Из курса зоологии и ботаники известно, что формы различного бешенства встречаются не
Грибы очень долго относили именно к растениям, да и сейчас еще спорят об этом, так что, говоря о безумии зла, заключенного в ярком и очень красивом грибе, растущем на диких просторах Гвинеи, мы все-таки для упрощения дела его и причислим к растениям. Растение «нонда», ярко-красное с белыми и изредка желтыми крапинками, живет только там, где почти никогда не встретишь не только, там, друга и брата, но, честно сказать, никого, чтоб – как люди. (Ну, в платье, в ботинках, с какой-нибудь сумкой…) Все ходят нагими, и лица в узорах. Бывают, однако же, миссионеры. От миссионеров и стало известно, что два диких племени – куба с каимби, – населяющих долину реки Ваги, имеют весьма вульгарную приземленную культуру, связанную с рядом нерелигиозных действий, направленных на самовозвышение, демонстрацию личных достоинств, осуществление контроля над женщинами и увеличение поголовья свиней. Главные черты их все еще не развитого и не стремящегося к тому, чтобы развиться, общества составляют погоня за славой, антагонизм между мужчинами и женщинами и грубый дележ на своих и чужих. При такой, как мы видим, отсталости и отсутствии письменности они не только не гнушаются поеданием гриборастения «нонда», но часто дают его внукам и детям.
Супружеская чета мистера и миссис Филипс – наверное, шведских, а может, норвежских, скорее же все-таки американских, из штата Айова, двух миссионеров – была просто в ужасе: наевшиеся нонды шестеро молодых низкорослых мужчин вдруг бросились их догонять (этих белых, с сачками для бабочек, милых, кудрявых), тряся над собой с диким ревом и криком тяжелыми палками.
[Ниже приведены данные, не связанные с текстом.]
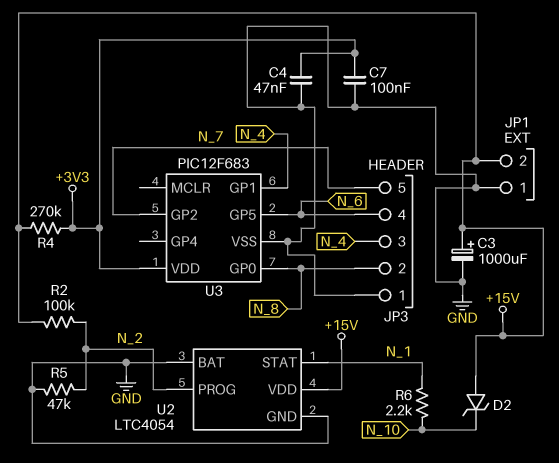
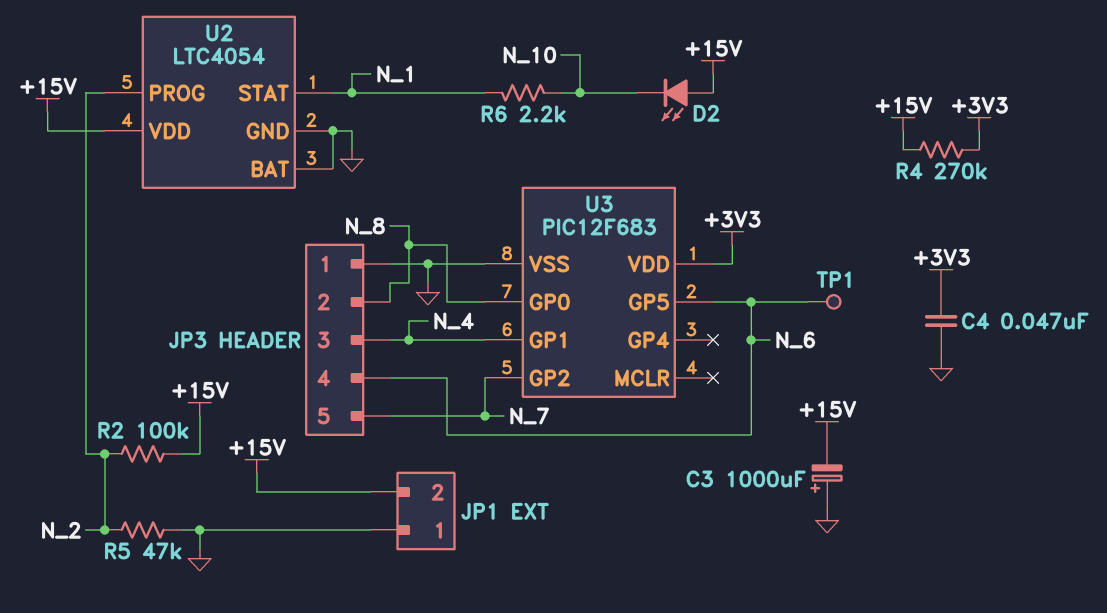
C3: 1000uF (plus +15V, minus GND) -> 1000uF (plus GND, minus +15V)
C7: 100nF (+3V3, GND) -> none
D2: zener (A +15V, K N_10) -> LED (A +15V, K N_10)
TP1: none -> test point (N_6)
Еле спаслись. Вечером того же дня мистер Филипс, так и не поймавший ни одной бабочки, записал в своем дневнике, что ненависть, охватившая их преследователей, была, вне всякого сомнения, связана с этим гриборастением, сделавшим людей слепыми, глухими и пухлыми, а также заставившим их бегать вверх-вниз по горам. Вскоре к шестерым опухшим и диким мужчинам присоединилось и все остальное племя, опухшее и низкорослое. Пришли сразу все, даже дети и девушки. (До старости люди там не доживают: любой человек, хоть слегка постаревши, покорно влезает на дерево, чтобы веселые голые парни и девки стрясли его вниз и сожгли его тело.)
«Женщины, – писал в своем дневнике потрясенный мистер Филипс, – находятся в состоянии явного наркотического опьянения: они пляшут, свистят, распевают, смеются и самым бесстыдным образом предлагают себя мужчинам, не разбирая, кто это: мужья, сыновья или просто соседи. Грибное бешенство является узаконенной формой проявления тех склонностей, на которые наложен запрет в обыденной жизни. У женщин это – ностальгия по неограниченным плотским наслаждениям, у мужчин – агрессия против своих соплеменников».